Caitlin Baggott turns gleeful as she recounts the time Portland’s mayor-elect, Sam Adams, got physical with a city commissioner at an event sponsored by the Bus Project, the nonprofit she cofounded in 2001. Adams, then a candidate for city council (his bid was successful), was onstage, using a bicycle-powered Cuisinart to make a smoothie; Commissioner Randy Leonard, a tough-talking former firefighter, was pedaling the bike.

“Grassroots movements in the past have found free spaces in church basements. We found free spaces in the hippest bars.”
Caitlin Baggott ’99

photo by Garrett Downen

“Adams, who will be the first openly gay mayor of a major American city, was wearing a flowered apron,” Baggott recalls. “And Randy Leonard was wearing black spandex bike shorts, black combat boots, no shirt, and a leather jacket. And Sam Adams slapped him on the ass. I have a picture.”

That’s all in a day’s work at the Bus Project (www.busproject.org), where almost anything goes if it furthers the group’s aim of engaging people under 30 in civic life. What was meant to be a short-term canvassing project to boost the vote for progressive candidates in swing districts has become a multi-pronged endeavor that includes voter registration, political-skills training fellowships, plus madcap events that combine politics with music, theatre, socializing, and beer (the Bus Project’s Candidates Gone Wild, the site of the aforementioned ass-slapping, is now a regular stop for local candidates on the campaign trail).

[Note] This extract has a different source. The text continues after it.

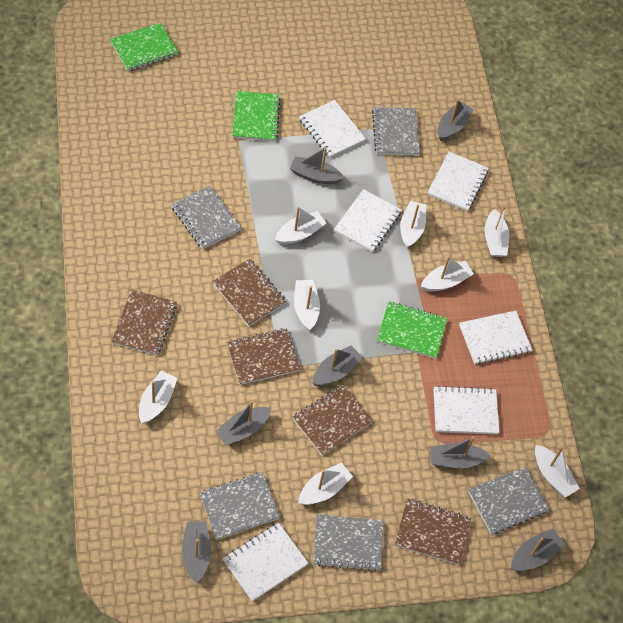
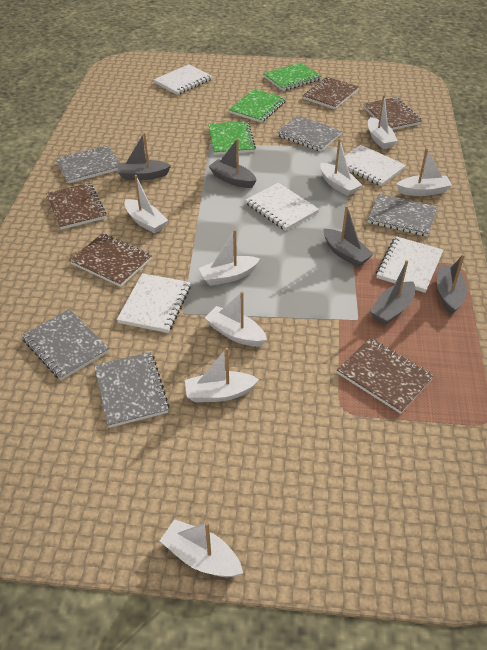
grey boat: 7 -> 5
white notebook: 6 -> 5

“Grassroots movements in the past have found free spaces in church basements,” Baggott says. “We found free spaces in the hippest bars.”

While Baggott acknowledges that the group has sometimes taken heat for its irreverence—not everyone is amused by T-shirts that urge “Vote, F*cker”—she counters that Bus Project events routinely sell out an 1,100-seat venue precisely because they upend conventional notions of political theatre. “Portland is not lacking in serious debates, and by the end of the campaign, the candidates could give each others’ stump speeches,” she says. “In fact, we’ve had the candidates give each others’ stump speeches.” The Bus Project’s youth-power approach seems to be making an impact: it has been credited with helping to return the Oregon legislature to Democratic control in recent years.

A farm kid from Vermont, Baggott grew up on food stamps, then got scholarships to the Putney School and Reed. “I was given a huge gift,” she says. “I felt like it was my job to give back.” At Reed, she participated in SEEDS, a student community service program, and after graduation went on to jobs working with troubled youth. But she soon came to believe that working with six or eight struggling kids at a time was not going to make much of a difference in the long run. After 9/11, she felt even more strongly that real change had to be political. Now, at 30, she’s something of an elder stateswoman around the Bus Project’s Southeast Portland headquarters, a situation she calls “ridiculous.” But, she wouldn’t have it any other way. “I think the kinds of questions you’re asking when you’re 20 or 21 years old about community and yourself and where you belong in this community are fascinating questions,” she says. “I can’t imagine a better thing to be doing than listening to them.”